Getting the source¶
Perhaps the easier way to obtain the sources is to download them from here.
The code is publicly available in a git reopository. It is the one shown here. It should be reasonably stable (no rebase). You can clone it as follows.
$ git clone git://git.mytestbed.net/oml.git
The master branch is the development branch, and might include features that are not as well tested as the release branches.
We also have a staging branch, which contains additional patches to be tested before inclusion into the master branch of the public repository. This branch might be broken or otherwise defective, but it gives an insight into what's coming. Also, it allows for early code to be put out and tested. If you are running staging versions of OML, with and/or without success, let us know!

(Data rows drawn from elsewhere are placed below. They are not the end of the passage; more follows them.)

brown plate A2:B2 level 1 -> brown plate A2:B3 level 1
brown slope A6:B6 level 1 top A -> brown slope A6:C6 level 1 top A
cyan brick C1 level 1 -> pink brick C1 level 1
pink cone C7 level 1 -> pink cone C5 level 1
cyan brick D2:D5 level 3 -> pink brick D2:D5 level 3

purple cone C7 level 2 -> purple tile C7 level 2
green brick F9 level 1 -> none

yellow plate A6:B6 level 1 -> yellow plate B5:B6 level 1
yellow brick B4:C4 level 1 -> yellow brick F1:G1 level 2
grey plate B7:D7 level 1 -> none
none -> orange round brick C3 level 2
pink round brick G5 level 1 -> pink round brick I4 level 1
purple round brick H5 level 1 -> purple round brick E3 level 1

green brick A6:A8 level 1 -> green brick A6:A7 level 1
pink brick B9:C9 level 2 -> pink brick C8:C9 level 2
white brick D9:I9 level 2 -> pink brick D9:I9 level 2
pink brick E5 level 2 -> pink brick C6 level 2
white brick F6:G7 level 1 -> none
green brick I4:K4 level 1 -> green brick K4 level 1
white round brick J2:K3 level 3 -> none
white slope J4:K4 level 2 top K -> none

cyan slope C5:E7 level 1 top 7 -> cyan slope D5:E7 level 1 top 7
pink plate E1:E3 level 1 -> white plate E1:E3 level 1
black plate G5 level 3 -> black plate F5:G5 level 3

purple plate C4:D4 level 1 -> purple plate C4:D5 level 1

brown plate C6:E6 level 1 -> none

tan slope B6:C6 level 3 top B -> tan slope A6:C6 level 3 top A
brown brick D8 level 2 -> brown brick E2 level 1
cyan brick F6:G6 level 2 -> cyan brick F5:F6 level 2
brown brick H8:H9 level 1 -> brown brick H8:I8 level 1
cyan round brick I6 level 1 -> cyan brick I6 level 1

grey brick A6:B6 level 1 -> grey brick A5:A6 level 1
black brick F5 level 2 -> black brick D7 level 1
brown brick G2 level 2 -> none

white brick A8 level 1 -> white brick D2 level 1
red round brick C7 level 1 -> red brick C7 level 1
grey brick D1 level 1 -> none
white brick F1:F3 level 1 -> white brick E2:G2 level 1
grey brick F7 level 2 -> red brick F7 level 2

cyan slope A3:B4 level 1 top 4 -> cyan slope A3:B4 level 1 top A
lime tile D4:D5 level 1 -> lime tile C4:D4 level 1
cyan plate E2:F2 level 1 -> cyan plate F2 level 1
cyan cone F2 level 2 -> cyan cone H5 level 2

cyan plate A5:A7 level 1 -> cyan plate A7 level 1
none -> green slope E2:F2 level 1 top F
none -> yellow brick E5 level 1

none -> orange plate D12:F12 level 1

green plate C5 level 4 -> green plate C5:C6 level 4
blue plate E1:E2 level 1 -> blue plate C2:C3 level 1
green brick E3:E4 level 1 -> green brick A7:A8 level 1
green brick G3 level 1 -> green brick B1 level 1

Any commit to the staging branch of this repository will trigger a build on our internal Jenkins instance to make sure nothing (build or test) is broken. You might receive emails if your changes broke the build; otherwise they will start their way towards the master branch.
If you want to get the source of the OML Applications, you can clone our separate applications repository in the same way.
$ git clone git://git.mytestbed.net/oml-apps.git
Our instrumented Iperf has its own project and repository. The source can be fetched as
$ git clone git://git.mytestbed.net/iperf.git
Make sure to work off branch
oml/master, which is the instrumented tip.
masteris a mirror of the upstream iperf SVN.
Have a look at the OML Applications sub-project page for more information.
Note: if you just want to create your own applications that use OML, you don't need the source code. See Client Programming to learn how.